When dealing with polls, you’ll often hear advice to look at an average of all polls, instead of simply relying on a single poll or pollster. Polling averages often outperform individual polls because they effectively combine the samples of multiple polls, reducing the effects of outlier samples/methods and producing an overall lower error than any single pollster could hope to achieve on their own (without prohibitively large and hence expensive sample sizes).

As a result, polling averages have significantly lower sampling error – i.e. random error which is unavoidable due to the fact that pollsters (and by extension poll aggregators) only interview a random sample of the voting population. Very generally speaking, if you assume that all polls are roughly equally accurate and that each poll is weighted equally in the average, then a polling average of n completely uncorrelated polls should reduce sampling error by 1/n as compared to a random poll. You can think of sampling error as being similar to what happens when you flip a fair coin, say, 2000 times – while on average you would expect to see 1000 heads, getting between 956 and 1044 heads in that 2000-flip sample (i.e. a proportion of 47.8 – 52.2% heads where the “true” proportion is 50%) shouldn’t surprise you due to the random chance inherent in the process. Averaging polls is very similar to increasing the number of coin flips; while the theoretical margin of error on the proportion of heads in 2000 coin-flips is ± 2.2%, the margin of error on 4000 coin-flips is just ± 1.6%.

Increasing the number of polls in an average significantly reduces error when polls are uncorrelated
Theoretical average error of a polling average where the sample proportion = 0.5 and sample size = 2000 in each poll

However, for a polling average to perform effectively, a key assumption is that the polls in the average have to be relatively uncorrelated, i.e. whether Essential polls overestimate Labor should give you little information about whether Morgan polls are going to overestimate Labor as well. If this assumption is violated, then polling averages are less useful (though still somewhat better than individual polls), as polling errors do not “cancel out” – instead of having overestimates of Labor’s vote cancelled out by underestimates, the pollsters’ overestimates of Labor’s vote end up being averaged into a polling average which also overestimates Labor’s vote.

Sampling bias

In real life, this assumption (as with many other assumptions) does not always hold. Unlike with coin flips, when dealing with human respondents, pollsters have to both find and get people to respond to their surveys (whereas coins don’t have the option of flipping you off instead), meaning that the methods used to do so can produce samples of respondents unrepresentative of the broader population. I’m not going to go through them all, but some fairly well-documented ones:

  • Live interviews may be more prone to social-desirability bias, where respondents are likely to over-report things viewed as socially desirable (e.g. donating to charity) and under-report things viewed as socially undesirable (e.g. drug use).
  • Phone interviews tend to sample a different subset of the population depending on the method and time of day. For example, calls at 10 am on a weekday are more likely to garner responses from non-working people (e.g. housewives, retirees), while robocalls are likely to reach older people who don’t have some form of call-blocking enabled.
  • Online polling is likely to under-sample sections of the population who are less tech-savvy (as well as areas that don’t have reliable Internet access, e.g. rural areas)

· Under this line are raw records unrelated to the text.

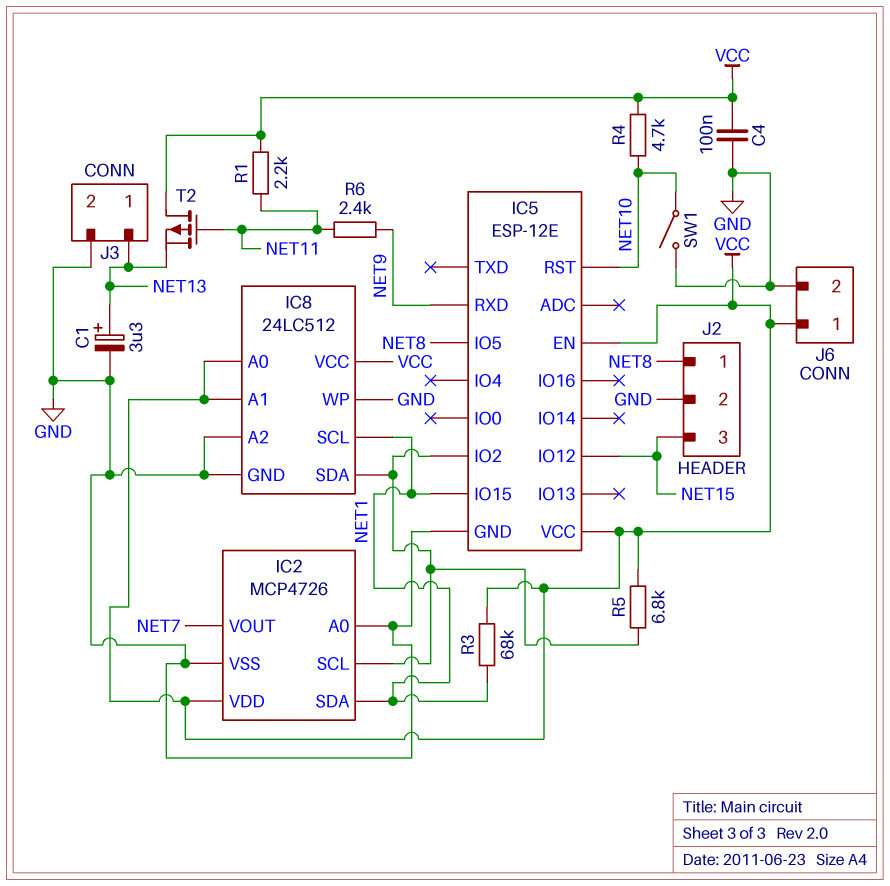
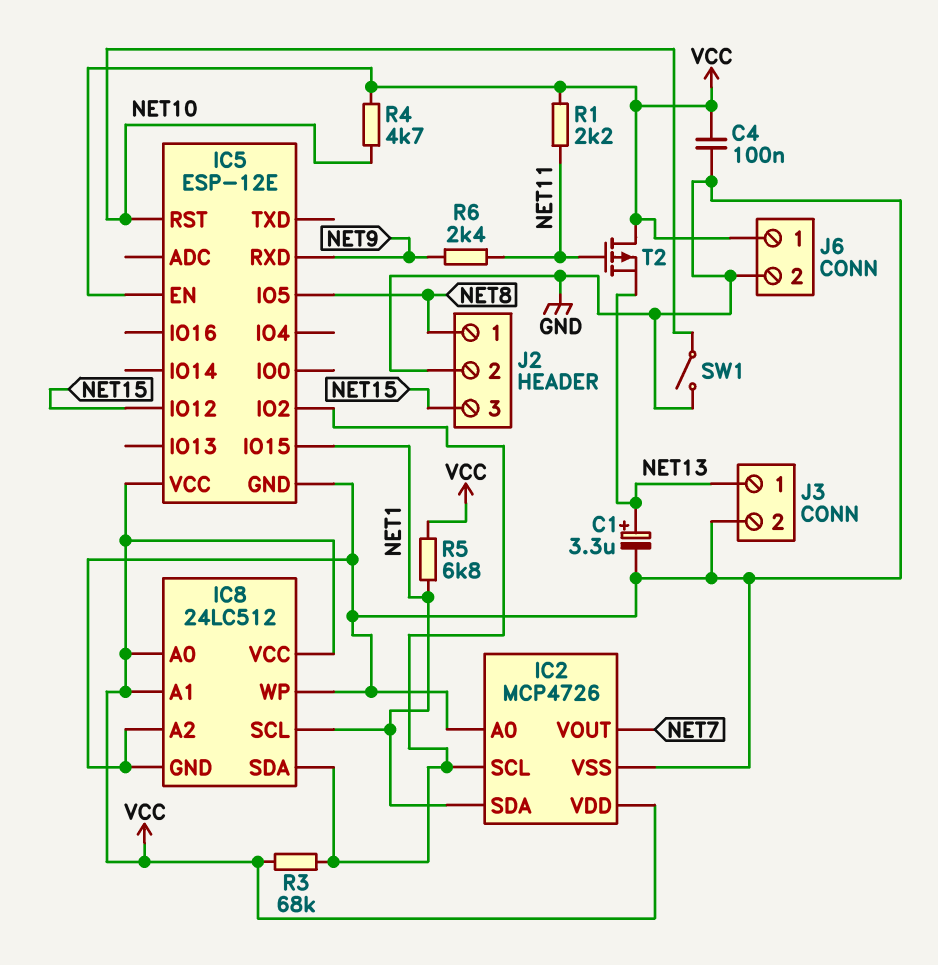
R3: 68k (NET1, VCC) -> 68k (IC2/SCL, VCC)
R5: 6.8k (IC2/SCL, VCC) -> 6.8k (NET1, VCC)

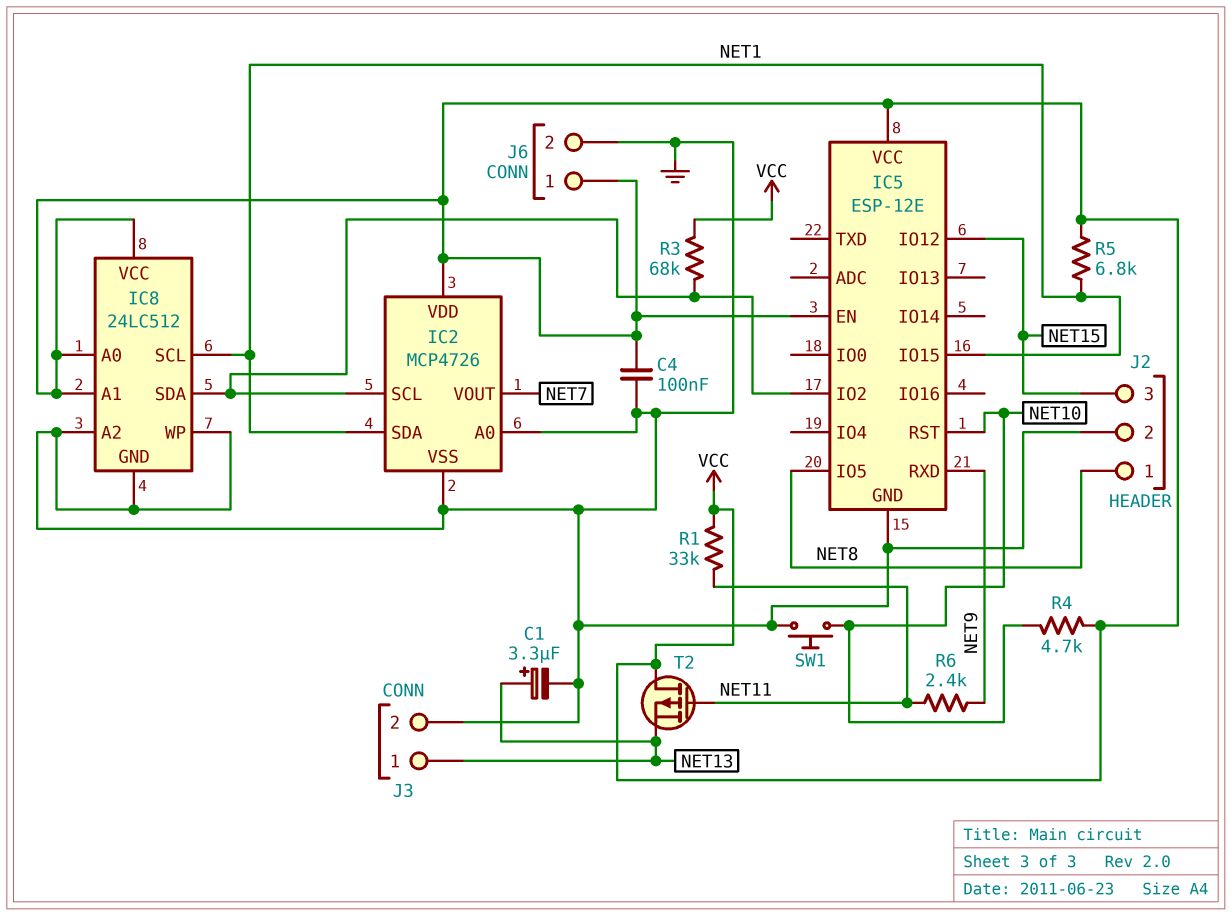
R1: 2.2k (NET11, VCC) -> 33k (NET11, VCC)
SW1: switch (GND, NET10) -> button (GND, NET10)

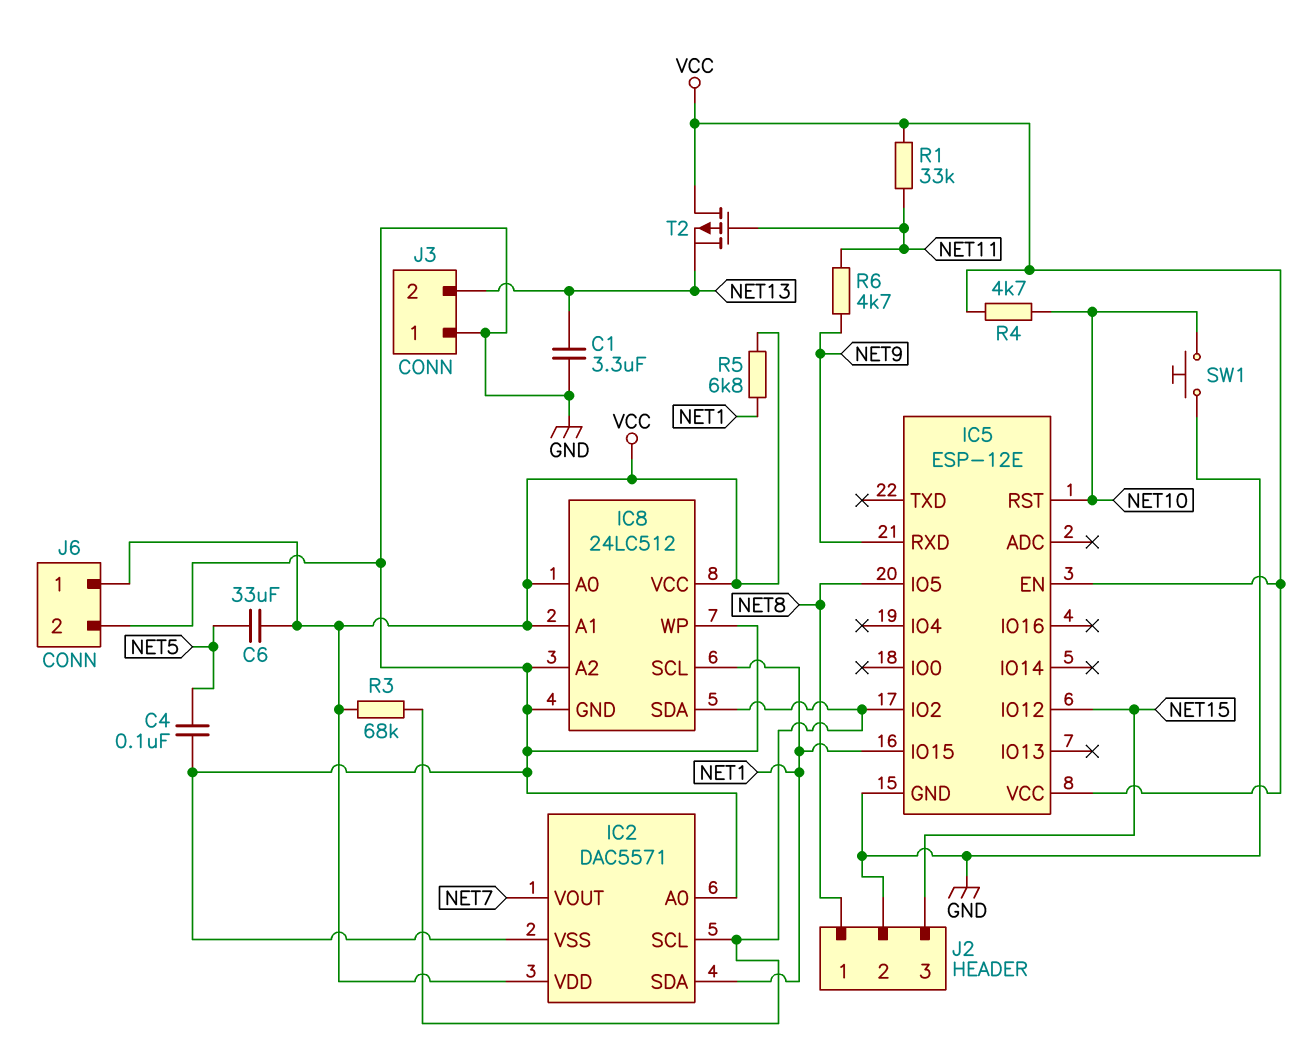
C1: 3.3uF (plus NET13, minus GND) -> 3.3uF (GND, NET13)
C4: 100nF (GND, VCC) -> 100nF (GND, NET5)
C6: none -> 33uF (NET5, VCC)
IC2: MCP4726 -> DAC5571
J3 pin 1: NET13 -> GND
J3 pin 2: GND -> NET13
R6: 2.4k (NET9, NET11) -> 4.7k (NET9, NET11)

To minimise these issues, pollsters are often able to weight their samples by certain characteristics to improve their representativeness of the general population – e.g. weighting by age to reduce a bias towards older respondents. However, weighting is not a panacea for sampling bias – in some cases, the sample is unrepresentative of the population in a way which was not accounted for by weighting (e.g. failure to weight by education in the 2016 US Presidential election), or, worse, in a way which cannot be accounted for by weighting.

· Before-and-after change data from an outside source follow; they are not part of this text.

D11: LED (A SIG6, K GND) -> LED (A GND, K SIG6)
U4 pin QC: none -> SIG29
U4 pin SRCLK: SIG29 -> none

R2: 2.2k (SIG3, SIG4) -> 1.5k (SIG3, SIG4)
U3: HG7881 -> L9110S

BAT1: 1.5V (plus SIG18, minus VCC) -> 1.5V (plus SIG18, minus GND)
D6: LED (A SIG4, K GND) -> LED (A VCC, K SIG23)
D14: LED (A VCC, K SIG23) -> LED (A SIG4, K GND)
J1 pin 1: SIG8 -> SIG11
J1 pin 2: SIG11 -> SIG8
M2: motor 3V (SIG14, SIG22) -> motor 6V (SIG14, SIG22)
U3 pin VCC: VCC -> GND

Examples of the latter include a hypothesis that people with low social trust were both less likely to respond to polls and more likely to vote Republican in 2020; if people who don’t respond to polls have a significantly different opinion on an issue as compared to survey respondents and the key characteristic driving said difference is not something the pollster can account for, there can be a significant sampling bias which affects all pollsters in a similar fashion. Note that both factors are required for there to be sampling bias; for example, 800 men and 400 women respond to a poll, but both men and women intend to vote 51-49 for the Coalition, then there will not be any sampling bias in the results even though the sample was not representative of the population. On the other hand, if men intend to vote 53-47 for the Coalition while women intend to vote 51-49 for Labor, then failing to weight (or, inability to weight) for gender would produce a 0.7% bias to the Coalition in that poll.

Pollster herding

Another potential source of correlation is what is known as pollster herding, which refers to when pollsters produce results which are much closer to each other than we should expect by chance. Pollster herding is not necessarily data fraud – there are many decisions which go into the modelling and weighting of data where there is no clear answer, For example – when estimating 2pp, do you ask respondents to nominate which party they’ll preference (a method known as respondent-allocated), or do you estimate the 2pp from the primary vote data, using preference flows between parties at the last election?

The former sounds reasonable, except doing so has proven to be less accurate than using the last-election preference flows method.

Further question: when using last-election preference flows, do you simply use the data from the last election of its type? e.g. using preference flows at the last federal election for federal polling. Or do you mix it with the preference flows at recent elections in other jurisdictions (e.g. preference flows at recent state elections, for federal polling).

The former may cause you to miss shifts in voter preferencing behaviour (e.g. the shift towards preferencing the Coalition by One Nation voters in 2019) while the latter may cause you to mistakenly assume similar state/federal voter preferencing behaviour when that isn’t true (e.g. in the final Newspoll in WA 2021, about 1.2% of the 2pp error would have been avoided if a pure last-election preference flow formula was used).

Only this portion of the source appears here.